Yields 2 lbs.’ worth

Materials

  • 12 oz. olive oil

  • 10 oz. coconut oil

  • 1.5 oz. shea butter

  • 1 oz. castor oil

  • 8 oz. cold water

  • 2 tsp. oat flour

  • 0.4 oz. rosemary and 0.4 oz. lavender essential oil (can be ordered from Rainbow Meadow)

Tools

  • Food scale (be sure your scale can handle 2 lbs., plus the weight of your mold)

  • Instant-read thermometer

  • 2-3 qt. saucepan (must be stainless steel)

  • Glass jar for mixing lye and water (heat-proof is best, e.g., Pyrex)

  • Plastic spoon

  • Rubber scraper

  • Glass measuring cup

  • Small measuring dish

  • Immersion blender (the one thing you might want to reserve for soap-making only)

  • 1 qt. cardboard milk or juice carton (washed and dried)

  • Large chopping knife

  • Mask and gloves, to be worn throughout

Richard Beaven

SAFETY NOTE:

Sodium hydroxide, or lye, is a strong base and, in its dry from, a caustic substance. Care must be used when working with it, and your measurements should be exact. It creates fumes when mixed with water, though the small amount you’ll use here is quite safe. Just don’t lean over the container, and be sure to wear your mask and gloves the whole time. When your carefully measured soap recipe is done and dry, there will be no more lye in it. While you need to be aware of safety precautions, don’t be put off by them. Soap-making is really an easy process, though I don’t recommend involving young children.

Richard Beaven

1. Measure the lye and water (water must be cold — never put lye into hot water because the heat will make it a “volcano”). Please put your glass container in a sink. This is a safety precaution: In the event that the glass breaks, the lye will go down the drain.

2. Cold water goes in the jar first. This is important! Never add water to lye. Lye has to be added to water. As soon as you add the lye to the water, mix it with your plastic spoon so it dissolves. Be aware that lye is exothermic and will generate a lot of heat (about 200 degrees) when added to the water.

Richard Beaven

3. Let the lye cool while you measure the other ingredients. These should be measured into the stainless steel saucepan, which will hold about 2-3 quarts. You need space for mixing.

4. Warm the shea butter, olive, coconut and castor oils to about 100 degrees (test the temperature with your instant-read thermometer) while the lye continues to cool.

5. When both the lye and the oils are between 90-110 degrees, add the almond flour to your essential oils, and then pour it and the lye water and oils into the saucepan and mix with your immersion blender.

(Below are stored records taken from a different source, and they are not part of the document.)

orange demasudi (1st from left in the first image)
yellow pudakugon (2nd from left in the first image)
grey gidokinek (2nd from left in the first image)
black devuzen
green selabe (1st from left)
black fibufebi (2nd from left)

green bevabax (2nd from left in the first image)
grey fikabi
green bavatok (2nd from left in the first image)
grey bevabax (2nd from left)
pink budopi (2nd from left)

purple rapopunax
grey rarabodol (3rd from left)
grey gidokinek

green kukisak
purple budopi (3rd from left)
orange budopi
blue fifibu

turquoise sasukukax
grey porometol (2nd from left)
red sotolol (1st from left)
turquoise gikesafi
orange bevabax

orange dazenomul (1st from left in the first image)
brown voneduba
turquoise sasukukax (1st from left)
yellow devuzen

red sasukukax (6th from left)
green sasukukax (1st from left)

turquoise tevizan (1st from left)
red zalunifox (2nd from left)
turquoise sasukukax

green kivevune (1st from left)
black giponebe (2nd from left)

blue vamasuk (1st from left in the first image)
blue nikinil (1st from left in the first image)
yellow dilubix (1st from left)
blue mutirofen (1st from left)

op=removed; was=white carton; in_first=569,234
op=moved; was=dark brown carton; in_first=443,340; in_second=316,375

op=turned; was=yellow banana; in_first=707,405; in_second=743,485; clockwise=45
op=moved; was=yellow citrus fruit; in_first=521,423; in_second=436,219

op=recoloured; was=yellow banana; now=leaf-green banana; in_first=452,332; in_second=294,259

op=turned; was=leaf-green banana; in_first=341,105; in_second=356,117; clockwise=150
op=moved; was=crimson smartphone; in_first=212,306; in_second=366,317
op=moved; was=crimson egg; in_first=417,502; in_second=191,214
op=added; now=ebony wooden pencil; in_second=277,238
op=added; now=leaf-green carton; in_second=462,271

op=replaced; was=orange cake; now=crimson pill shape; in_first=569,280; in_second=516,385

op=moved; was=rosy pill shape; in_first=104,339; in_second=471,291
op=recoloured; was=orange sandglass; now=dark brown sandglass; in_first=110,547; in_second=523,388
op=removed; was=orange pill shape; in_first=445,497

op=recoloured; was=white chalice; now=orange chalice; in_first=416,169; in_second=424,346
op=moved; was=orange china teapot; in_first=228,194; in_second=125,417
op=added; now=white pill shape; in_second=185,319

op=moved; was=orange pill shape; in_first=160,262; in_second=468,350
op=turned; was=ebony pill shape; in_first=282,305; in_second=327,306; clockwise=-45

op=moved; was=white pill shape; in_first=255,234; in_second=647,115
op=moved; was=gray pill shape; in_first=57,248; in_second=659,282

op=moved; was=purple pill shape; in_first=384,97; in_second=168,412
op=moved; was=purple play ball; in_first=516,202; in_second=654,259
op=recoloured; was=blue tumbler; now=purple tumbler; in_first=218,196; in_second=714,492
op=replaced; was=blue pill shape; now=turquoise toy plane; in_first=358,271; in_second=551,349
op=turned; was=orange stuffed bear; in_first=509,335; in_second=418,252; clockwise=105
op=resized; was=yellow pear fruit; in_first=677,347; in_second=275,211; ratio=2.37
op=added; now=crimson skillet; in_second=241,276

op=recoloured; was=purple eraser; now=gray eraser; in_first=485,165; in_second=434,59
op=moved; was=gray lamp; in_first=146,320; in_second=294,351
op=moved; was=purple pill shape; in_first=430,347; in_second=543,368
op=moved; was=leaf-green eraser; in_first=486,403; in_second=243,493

When it looks like pudding, pour it into your mold.

Richard Beaven

6. Let the soap harden in your mold overnight. In the morning, tear off the paper carton and cut the contents into squares with a large knife.

7. Let the soap cure (that means dry inside) for a week or two, and enjoy! You can technically use your soap earlier, but it will last longer if you let more water evaporate from it.